I really don't mind eating Vegetarian meals, but Vegan is too far for all but a handful of meals.
The lack of dairy is my cutoff point.
That being said, I'm not a Vegetarian, I just make vegetarian meals regularly for my family because they enjoy them. I also make a lot of reduced meat meals, where it's a flavour component rather than a significant nutritional component. Like throwing 30g of Bacon in a stew per serving, or halving ground beef with tofu on a rice bowl.
I don't get why people are down voting this. Your approach is a perfectly acceptable blueprint for reducing meat consumption. Getting upset at you because you haven't fully embraced veganism is letting perfect become the enemy of good enough.
I agree, reducing meat consumption is all heading in a helpful direction. But I do get a bit irritated by how every mention of the word "vegan" triggers someone to pop up saying "Here's why I'm not a vegan." It seems defensive, irrelevant, and a bit self-centred. So I wouldn't assume all the downvotes reflect vegan purism.

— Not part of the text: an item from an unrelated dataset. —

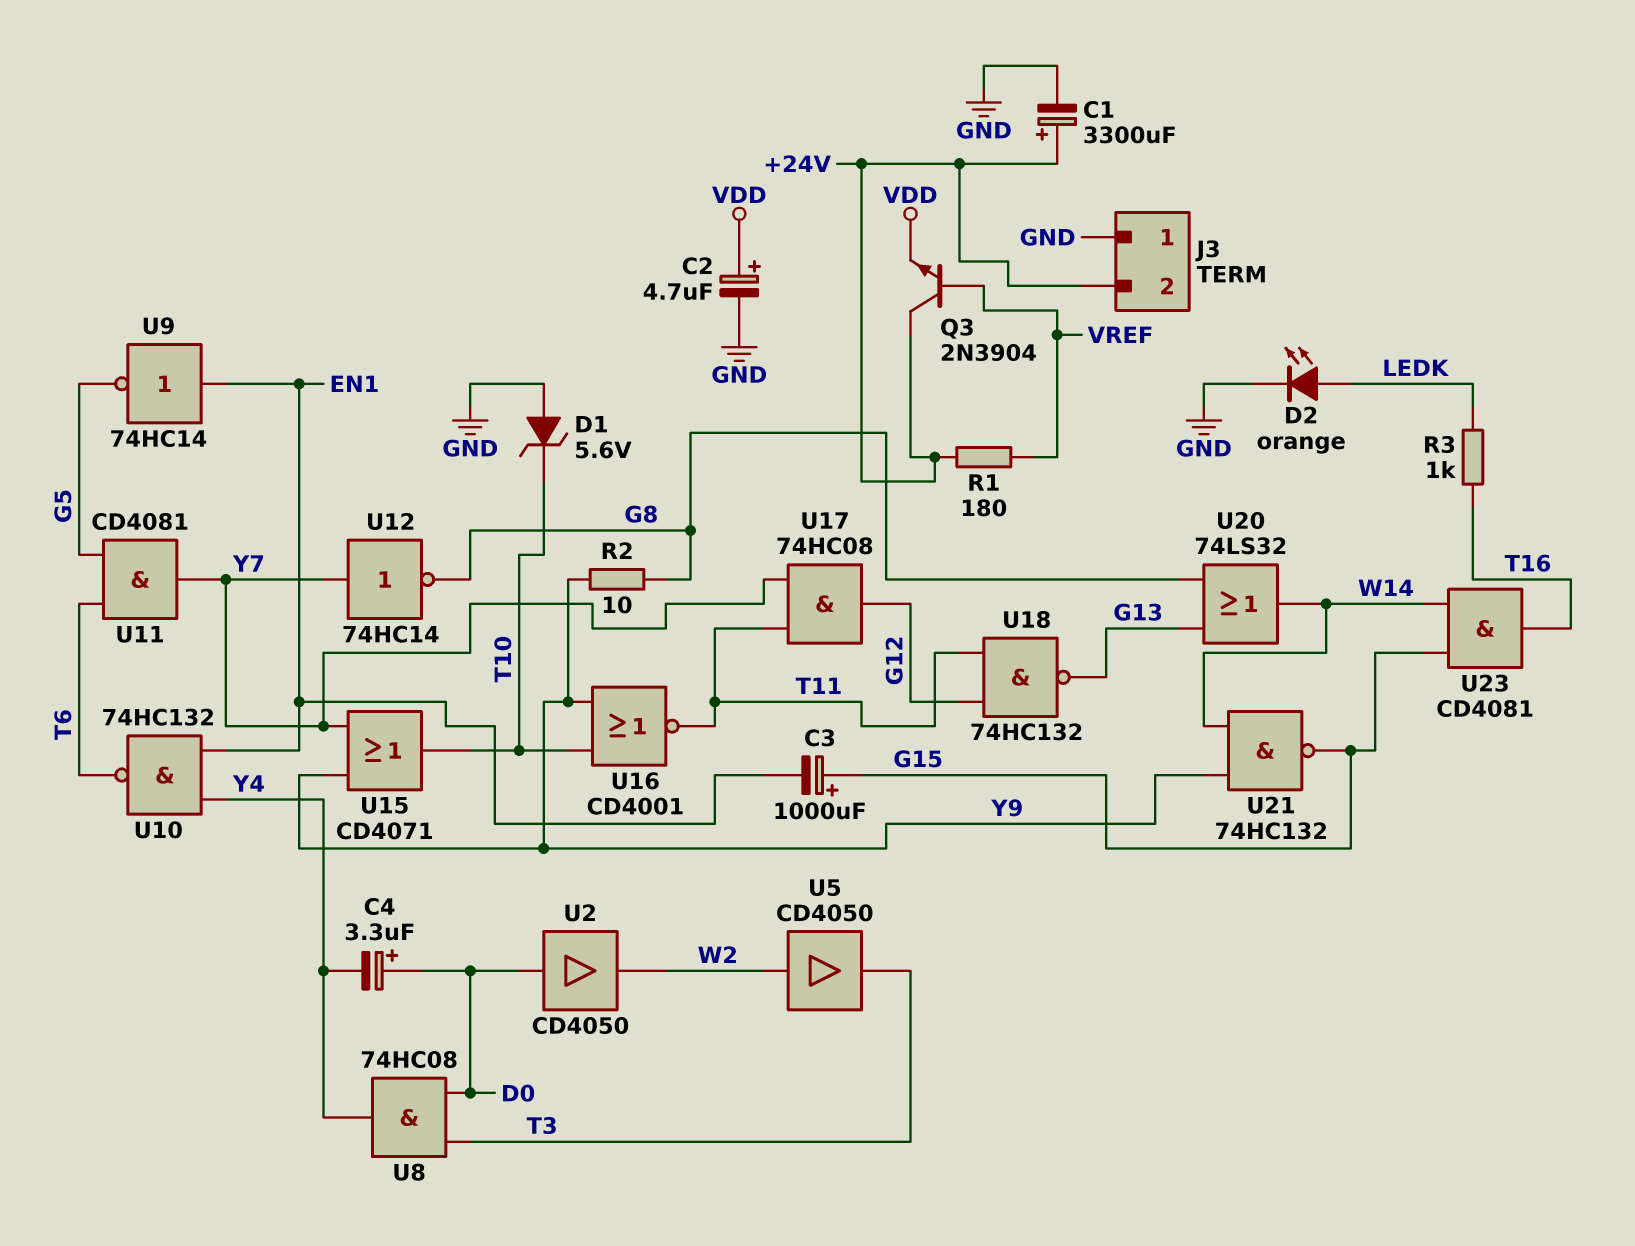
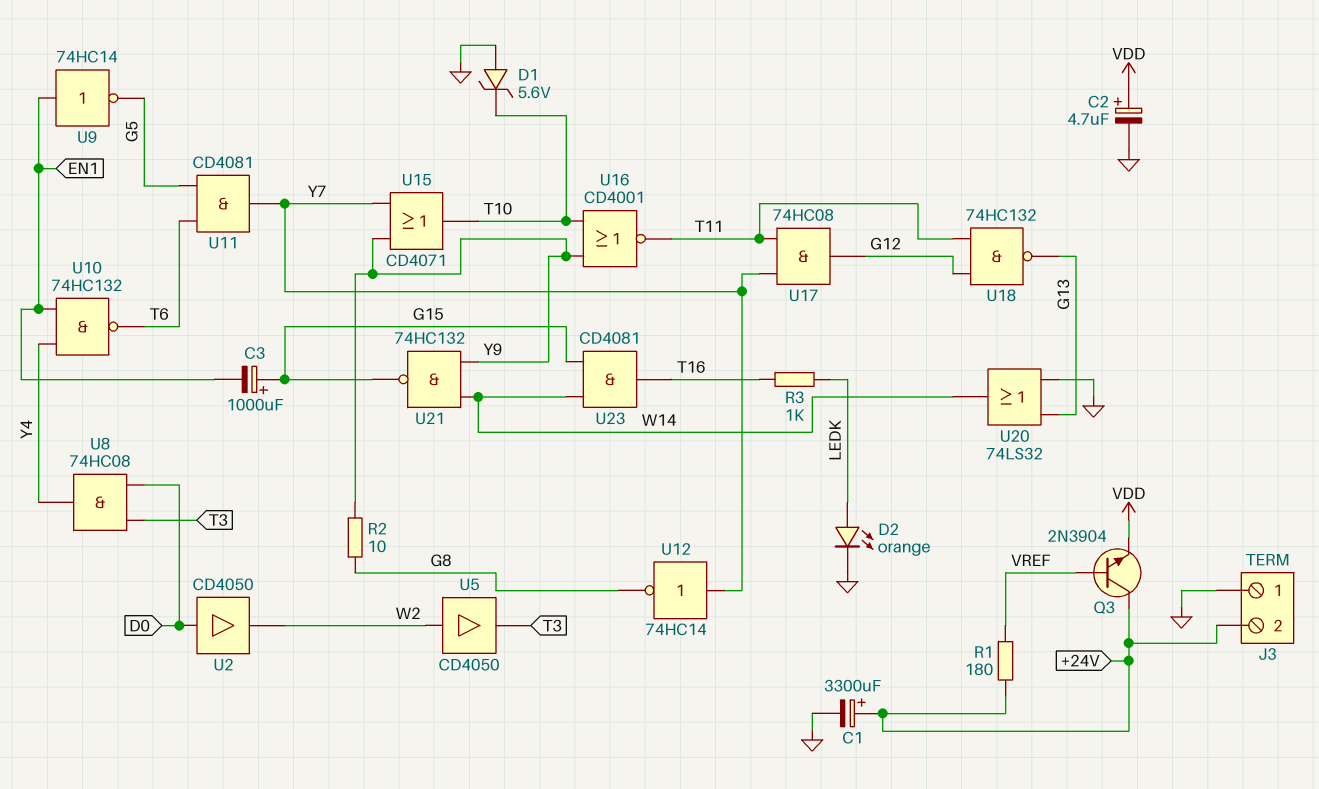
C4: 3.3uF (plus D0, minus Y4) -> none
U20: OR 74LS32 (in G8, in G13, out W14) -> OR 74LS32 (in G13, in GND, out W14)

What are the changes that we get people to have an animal-free day of the week, or even swap just 1 lunch and 1 supper on different days?
Compare that to the chances that we get 1 in 7 people to become vegan.
If the goal of most vegans is to reduce environmental impact and harm to animals, everyone reducing animal-based meals is the way to go. Also, when people reduce something, they will sometimes remove it completely.